I’ve done it…something I swore I would never do – I have become “practical” (I’m almost wincing just saying the word). I absolutely hate that word yet it is something I’ve used more in the last seven weeks than any other time in my life. Before I would take style over practical any day of the week. When I became pregnant I was determined to keep this up but there was a stage where the P word crept into my vocabulary. It all started with jeans with stretchy waist-bands for the growing bump and before I knew it I was living in Leggings. Something I had never even owned a pair of before pregnancy. I told myself that this practical-ness would stop post pregnancy and once I was back into my normal wardrobe. I imagined myself to be a yummy mummy, strolling around town with baby and I in on-trend outfits. Little did I know, seven weeks on, the leggings would still be a part of daily life and not looking to go anywhere anytime soon. Pre-baby I would spend a good chunk of my working wage in Topshop, Zara etc looking for things I liked as opposed to things I needed. Post baby and I will take a pair of trainers over statement shoes any day.

I’ve noticed that there’s a big difference between want and need since becoming a mum and I find it all very refreshing. Practicality is, I’m afraid to say, key in motherhood. That doesn’t mean you need to become frumpy – no one wants that – but you do find yourself thinking is that going to be ruined, can I bend over to pick baby up in that or how easy does it wash! And here are just some of the reasons why…

1. Projectile Vomit

Why am I the target for this? One more than one occasion now I have found myself being soaked through by a pouring stream of half-digested baby milk. Ive even found myself sitting underneath a stream coming from a mid-winding baby whilst in someone else’s house. The worst thing about it was my instinct reaction was to try and catch said vomit to stop in going on their brand new sofa!
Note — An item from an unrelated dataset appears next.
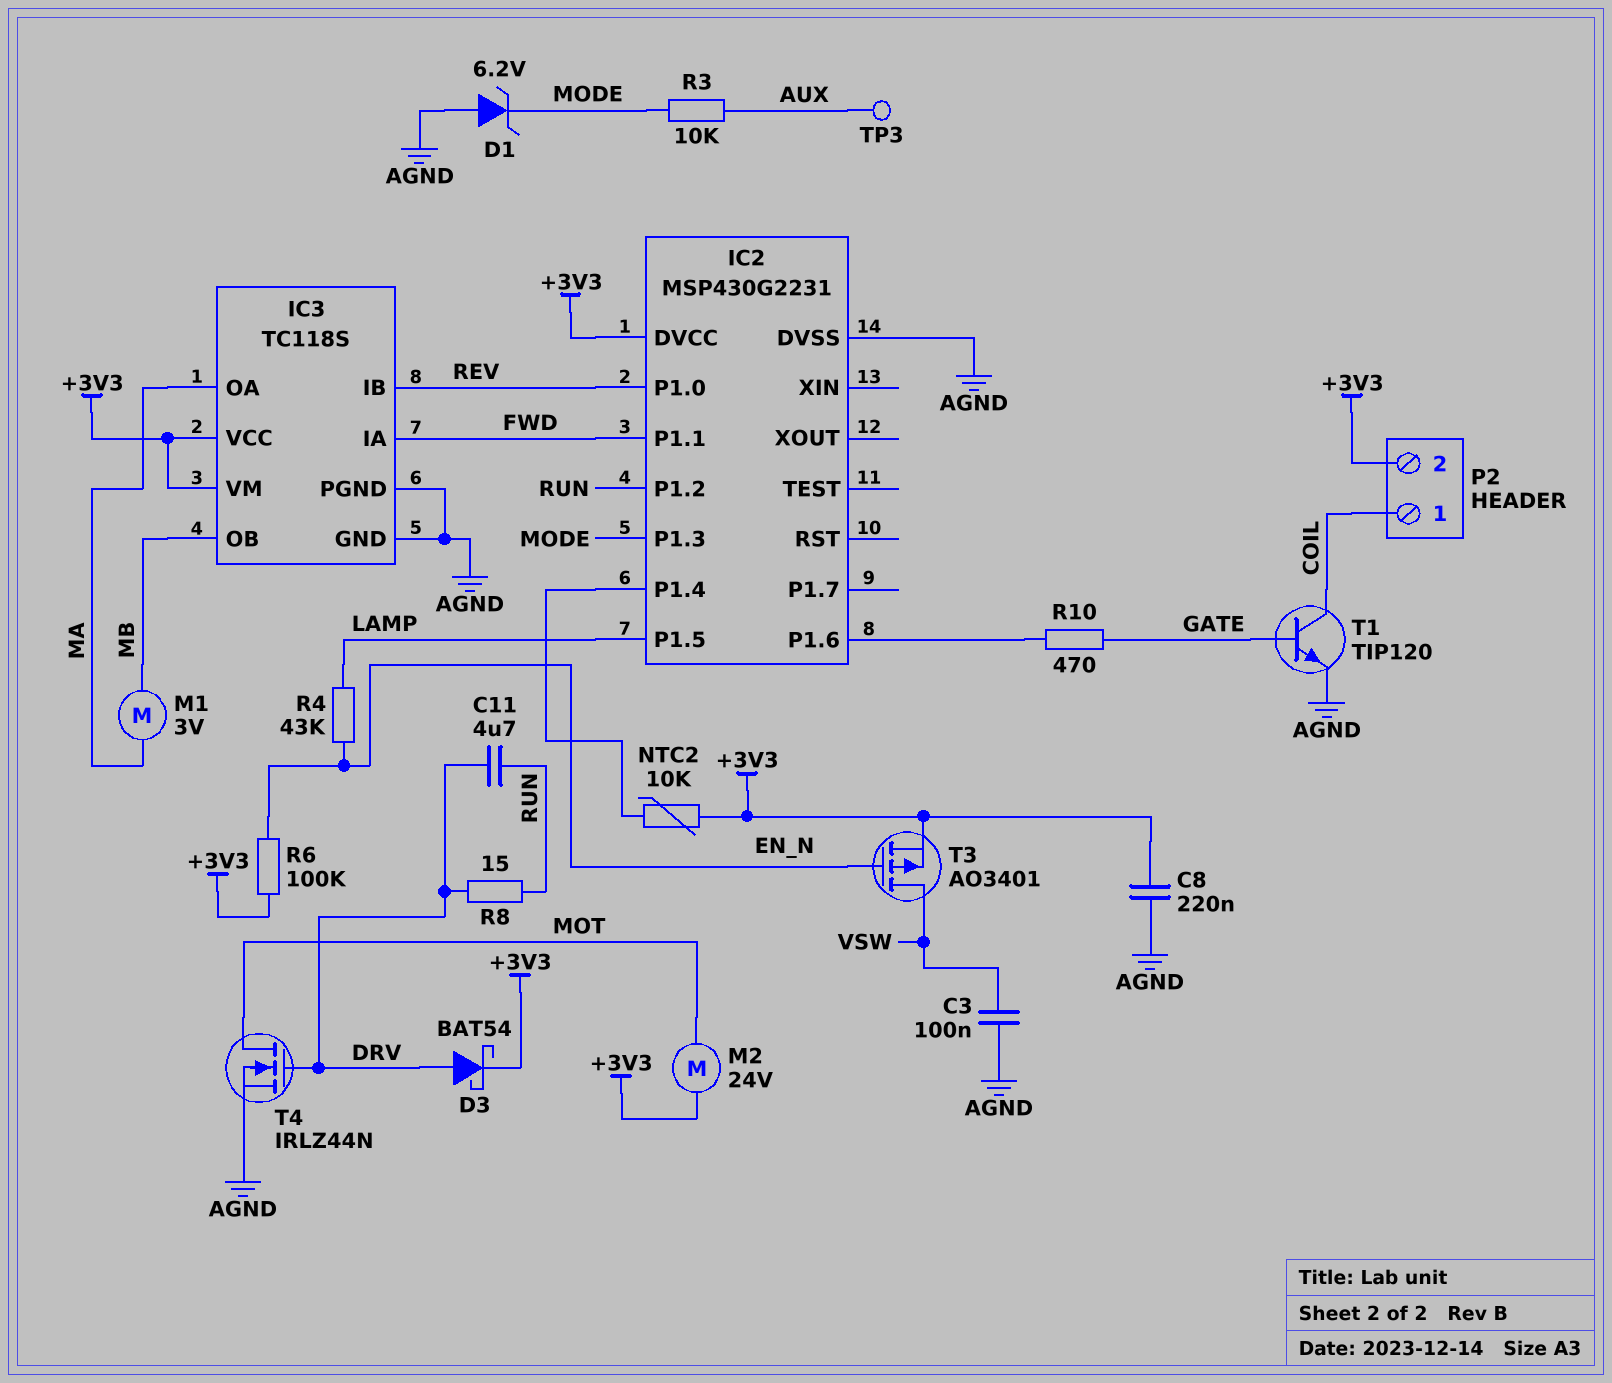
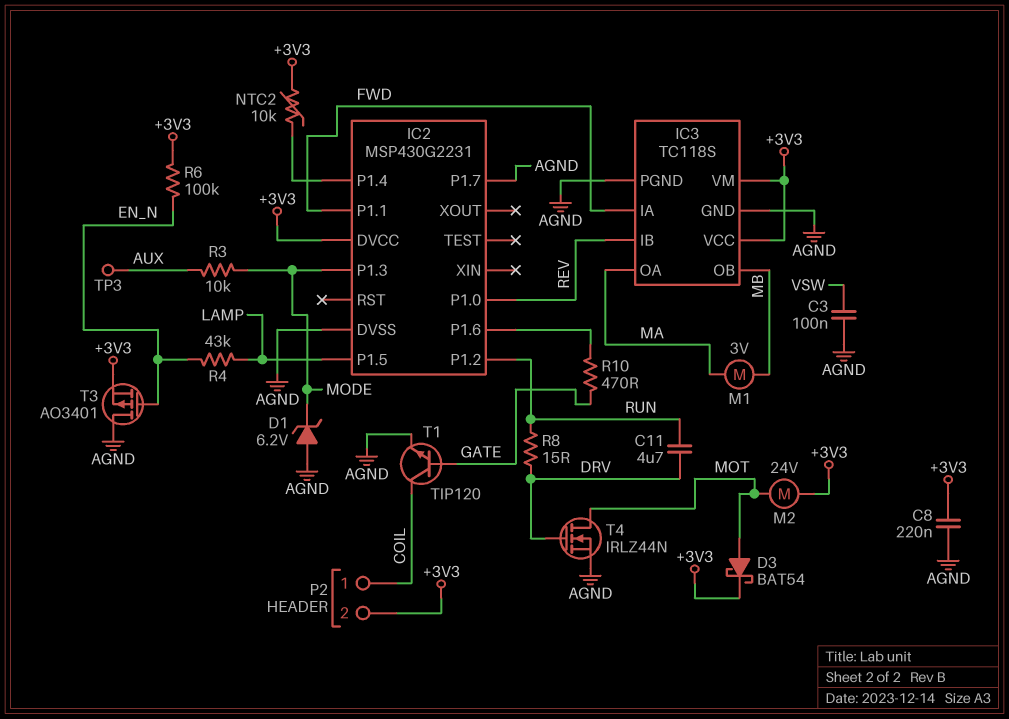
D3: schottky BAT54 (A DRV, K +3V3) -> schottky BAT54 (A MOT, K +3V3)
IC2 pin P1.7: none -> AGND
T3: PMOS AO3401 (G EN_N, D VSW, S +3V3) -> PMOS AO3401 (G EN_N, D AGND, S +3V3)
Thanks Ted!

2. Exploding Poos 

My god I have never seen anything like it. There you are, happily changing little one who is smiling away. You go to get the wipes out of the packet and in that time the smile is gone, fists are clenched, we have gone bright red and just as you turn back around…it shoots out like a rocket. Can you see why things that need to be washed easily are key now?

3. Dribble 

I never realised how much dribble can stain your clothes. A tiny bit of that milky dribble will stay there until your next wash no matter how many wipes you use trying to remove it!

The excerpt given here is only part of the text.